Elena Kagan, nominated to become the 112th justice and only the fourth woman to serve on the U.S. Supreme Court, broke her silence today and directly addressed Republican critics as the political showdown over her confirmation begins in the Senate Judiciary Committee.
"I will do my best to consider every case impartially, modestly, with commitment to principle, and in accordance with the law," Kagan told senators on the first day of the weeklong hearings on her qualifications to serve on the nation's highest court.
Kagan, a former solicitor general for the Obama administration, dean of Harvard Law School and staff attorney in the Clinton administration, has never been a judge. But she argued that her diverse experiences have prepared her well for the challenges of sitting on the bench.

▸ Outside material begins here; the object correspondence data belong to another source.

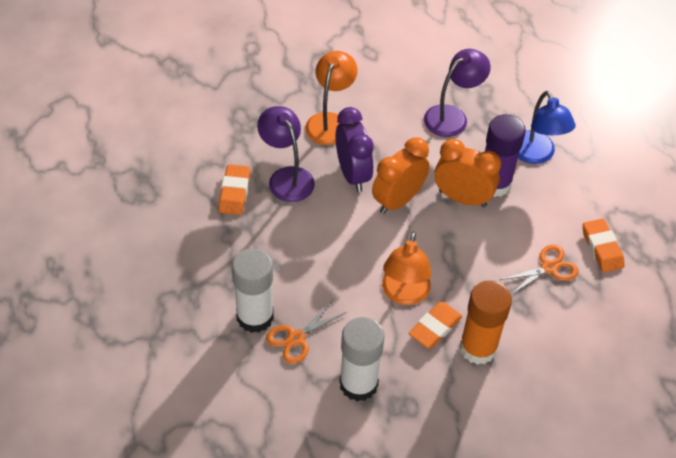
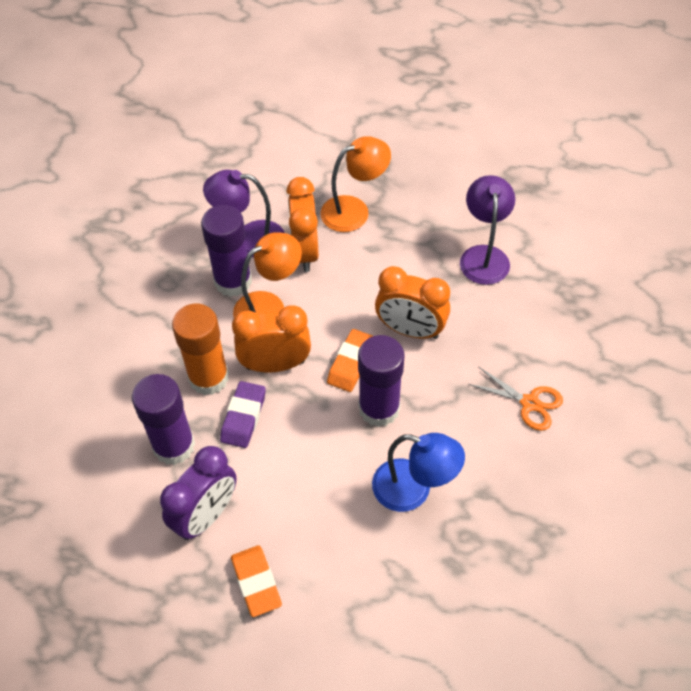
orange clock: 2 -> 3
orange eraser: 3 -> 2
orange scissors: 2 -> 1
purple eraser: 0 -> 1
purple glue stick: 1 -> 3
white glue stick: 2 -> 0

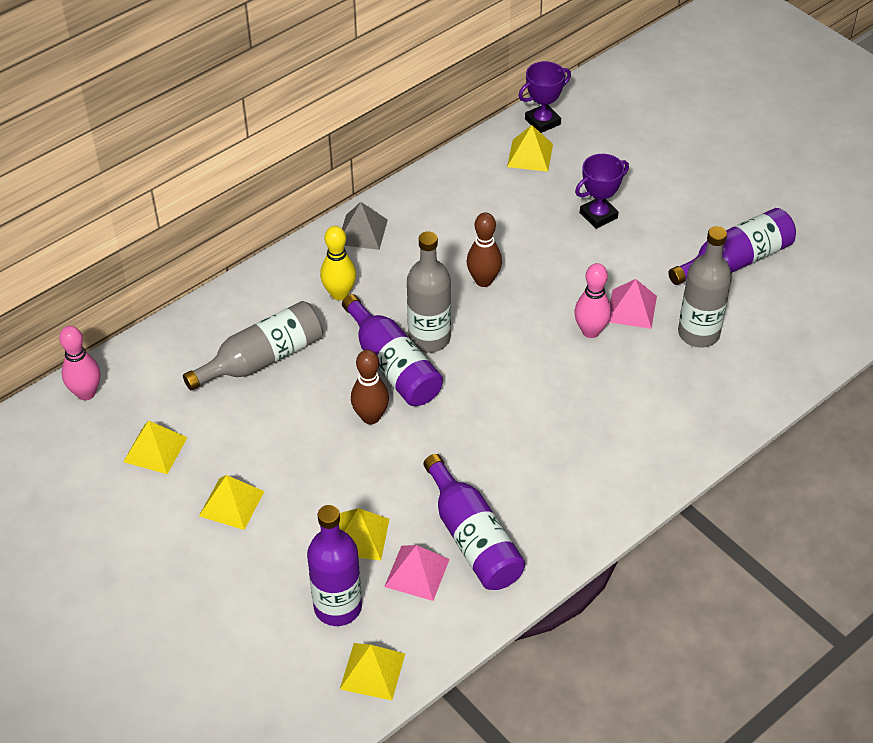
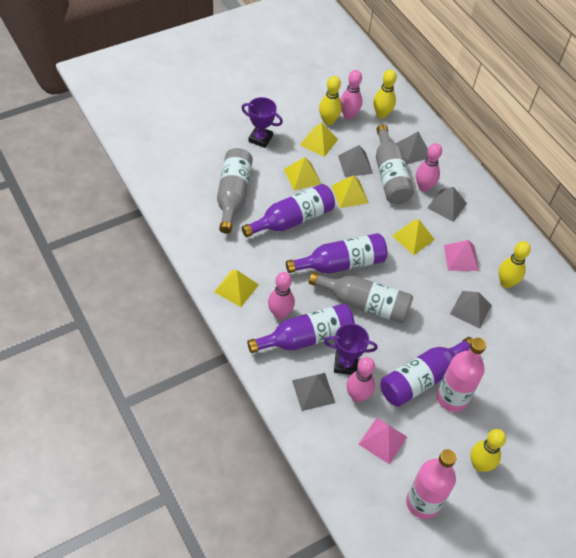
brown bowling pin: 2 -> 0
grey pyramid: 1 -> 5
pink bottle: 0 -> 2
pink bowling pin: 2 -> 4
yellow bowling pin: 1 -> 4

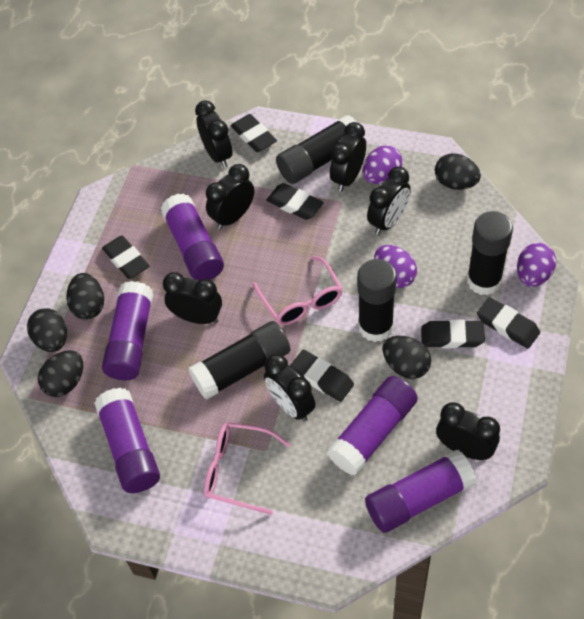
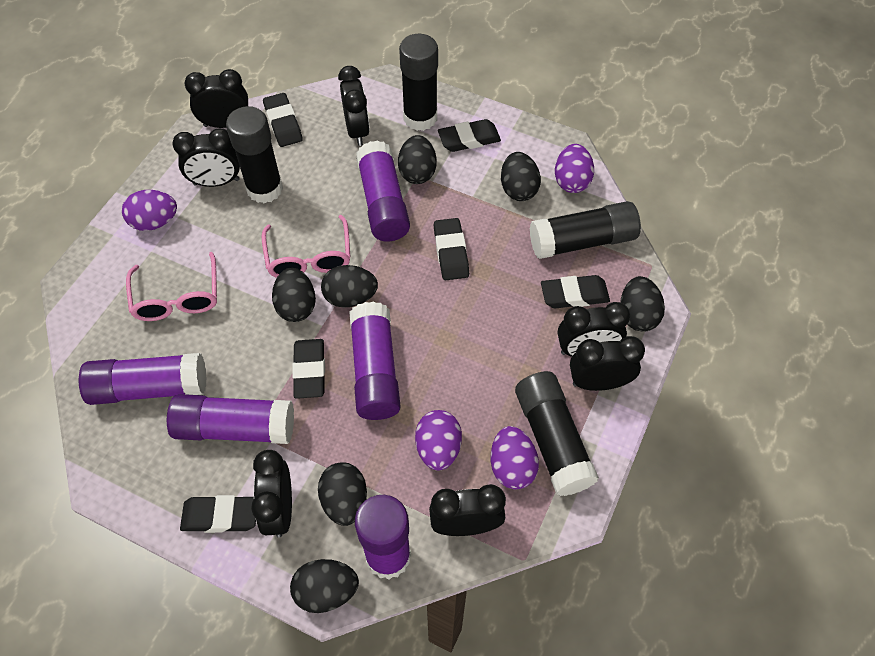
black egg: 5 -> 7
purple egg: 3 -> 4

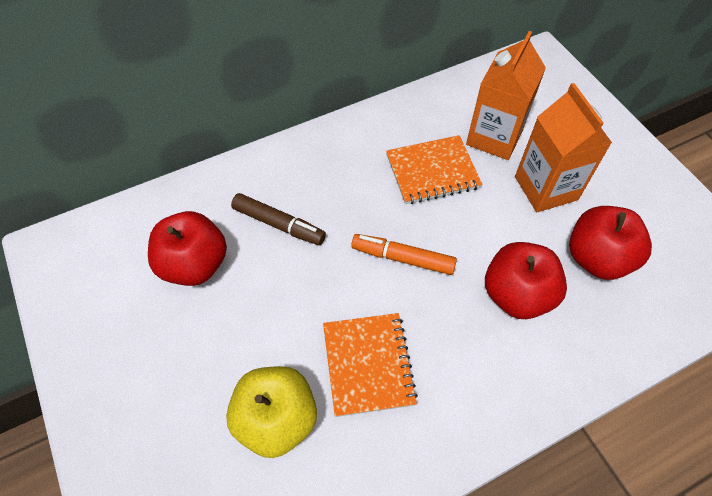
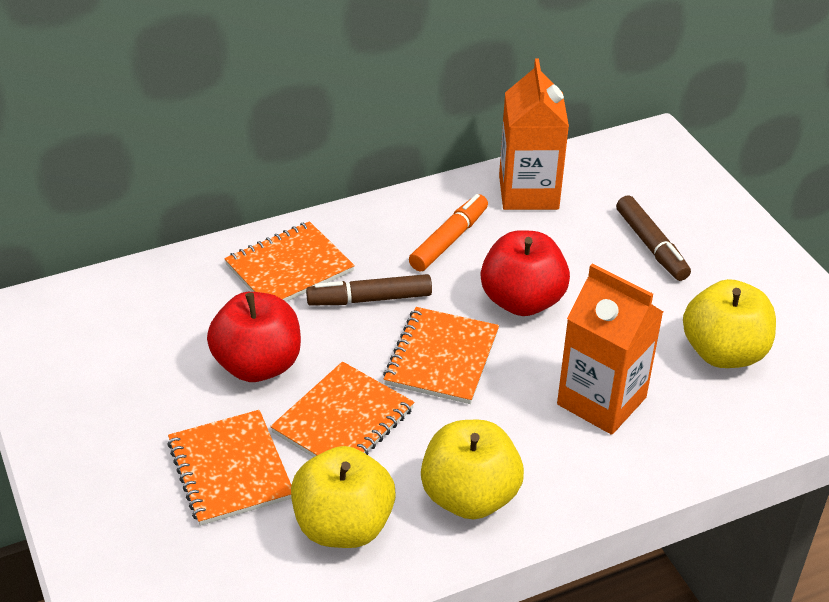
brown marker: 1 -> 2
orange notebook: 2 -> 4
red apple: 3 -> 2
yellow apple: 1 -> 3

"I've learned that we make progress by listening to each other, across every apparent political or ideological divide," she said. "I've learned that we come closest to getting things right when we approach every person and every issue with an open mind. And I've learned the value of a habit that Justice Stevens wrote about more than 50 years ago -- of 'understanding before disagreeing.'"
But Kagan's attempt to cast herself as an open-minded consensus-builder may not easily sway some Republicans who warn she would be a justice whose liberal political views will influence her decisions.
"Ms. Kagan has associated herself with well-known activist judges who use their power to redefine the meaning of the words of our Constitution and laws in ways that, not surprisingly, have the result of advancing the judge's preferred social policies for the country," said Alabama Republican Sen.Jeff Sessions.
Republicans are also expected to grill Kagan during questioning about her role in banning military recruiters from the Harvard Law School career services office during her tenure as dean over of opposition to the "don't ask don't tell" policy.
Sen. Jon Kyl, R-Ariz., said the decision to "punish the military" by blocking the recruiters "marred" Kagan's academic record and raises "warning signs" about her philosophy.
But Democrats, including Committee Chairman Sen. Patrick Leahy, said criticism of Kagan overlooks her unequoval qualification for the bench and will ultimately not derail her ascension to the high court.
Sen. Graham Largely Positive on Kagan in Remarks
"I think what they're going to find when they get done is here's a woman who is a brilliant lawyer, the first woman to become dean of Harvard law school, no small achievement, and first woman to become solicitor general, and I think she'll become the third woman to sit on the U.S. Supreme Court," said Leahy on "Good Morning America."
At least one Republican seemed to concede as much today. Sen. Lindsay Graham, R-S.C., said he believes Kagan is qualified, but wanted reassurances that her role in liberal causes will be "parked at the door" if she enters the court.
"There's no doubt in my mind that you're a liberal person... It's ok to be liberal, it's ok to be conservative," Graham said. But "whether or not activism will be part of that is up to you."
Kagan, who would fill the seat of retiring Justice John Paul Stevens, will face the senators' questions tomorrow, when she will likely pledge to uphold the Constitution and honor legal precedent as past nominees have done.
But Kagan may also face pressure to answer more explicitly about her personal views since she has little legal or judicial record and because she has criticized previous hearings as a "vapid and hollow charade."
Before heading to Capitol Hill this morning, Kagan met in the Oval Office with President Obama, who offered his encouragement and wished her good luck ahead of the hearing, according to an administration official.
Over the weekend, Obama expressed confidence in his second high court appointee, calling some of the arguments against Kagan's confirmation in recent weeks "pretty thin gruel."
"I expect that my Republican colleagues and my Democratic colleagues should ask her tough questions, listen to her testimony, go through the record, go through all the documents that have been provided to the Senate Judiciary Committee and then vote their conscience," he said.